Hamate fracture (arrow) is best seen on posteroanterior view. [Photo contributed by: Brooke Beckett, MD, Department of Radiology, Oregon Health & Science University, Portland, OR.]
Refer to an orthopedist or hand surgeon. In the ED, treat hamate hook fractures with a compression dressing or splint. Nonunion is common, and excision of the bone may be necessary. Nondisplaced body fractures are treated by splint immobilization. Displaced body fractures or those with injury to Guyon's canal are surgically treated.
The capitate is the largest carpal bone. It is an elongated bone with a large proximal head that articulates with the lunate. The midportion of the bone is the neck, and the distal end, or body, articulates with the third metacarpal. Capitate fractures most often occur in the neck and usually occur in conjunction with a scaphoid fracture (Figure 269-17). The association of scaphoid and capitate fractures is called the scaphocapitate syndrome. Isolated capitate fractures are rare.32 Capitate fractures result from forceful dorsiflexion of the hand with impact on the radial side. The scaphoid fractures first, and then the neck of the capitate fractures. The fracture can continue around the lunate, creating other so-called arc fractures, eventually resulting in perilunate or lunate dislocation.

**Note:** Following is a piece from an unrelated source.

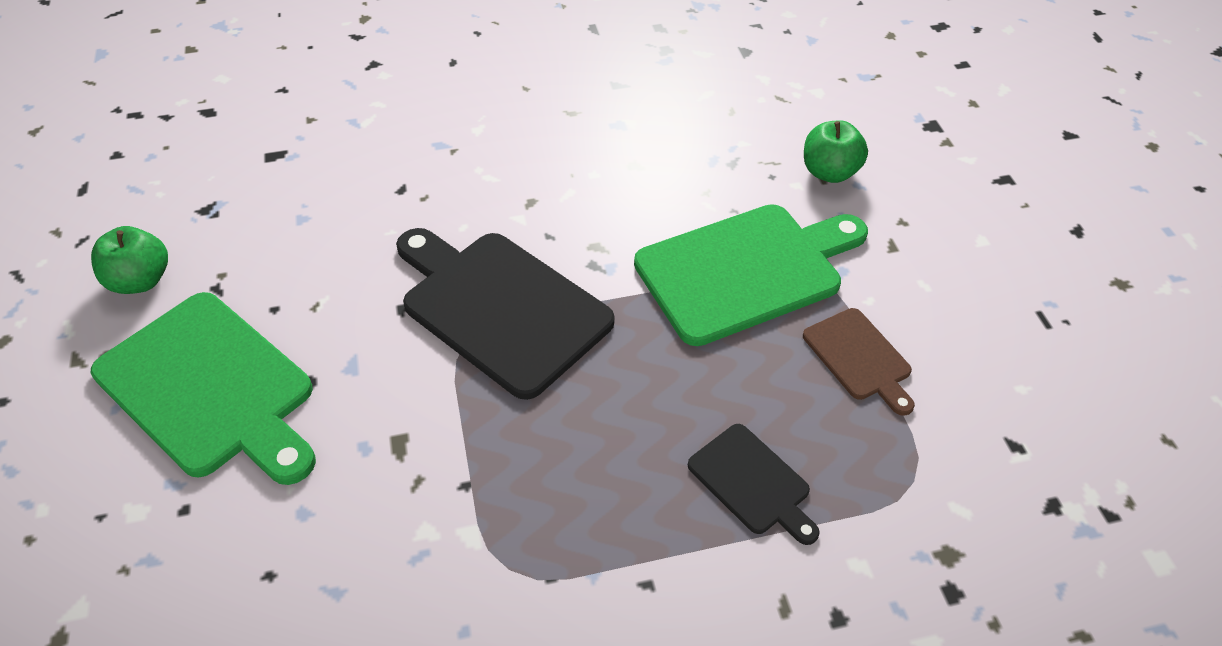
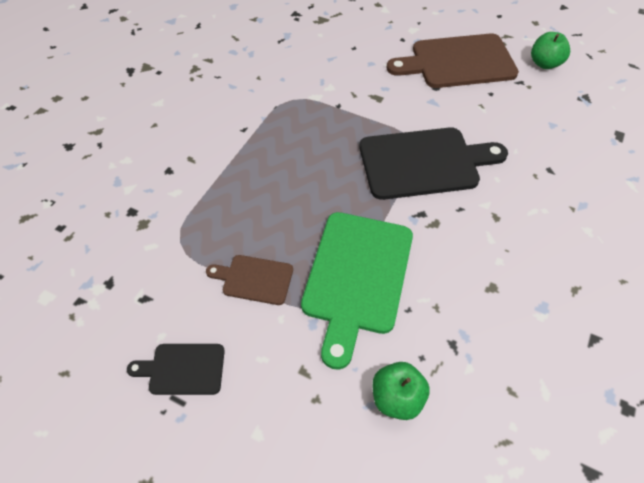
camera: 130 degrees right, 5 degrees up
(210, 388) = (457, 62): green cutting board -> brown cutting board
(752, 483) = (244, 186): black cutting board -> black cutting board (183, 369)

The capitate's blood supply enters through the distal end. Thus, capitate fractures also share the same potential avascular necrosis of the proximal fracture segment as the lunate and scaphoid.
Capitate fracture (arrow) is seen best on posteroanterior view. [Photos contributed by: Brooke Beckett, MD, Department of Radiology, Oregon Health & Science University, Portland, OR.]
Physical examination reveals diffuse swelling and tenderness over the capitate, just proximal to the third metacarpal. Capitate neck fractures are best seen on the lateral radiograph. The head of the capitate should be carefully identified because it can rotate as much as 180 degrees. A capitate fracture is often overlooked because of the accompanying scaphoid fracture or perilunate/lunate dislocation that overshadows it. Complications include avascular necrosis, delayed union, nonunion, and malunion.
ED treatment of undisplaced, isolated capitate fractures is splint immobilization and early orthopedic/hand surgeon referral. Most capitate fractures, however, are displaced or associated with the scaphocapitate syndrome and require surgical treatment.33
Trapezoid fracture is extremely rare. The injury results from an axial load onto the index metacarpal. There will be tenderness on the radial aspect that is augmented by applying pressure along the index metacarpal ray. Fractures are difficult to visualize on standard radiographs, and CT or MRI may be necessary. ED treatment is with a thumb spica splint.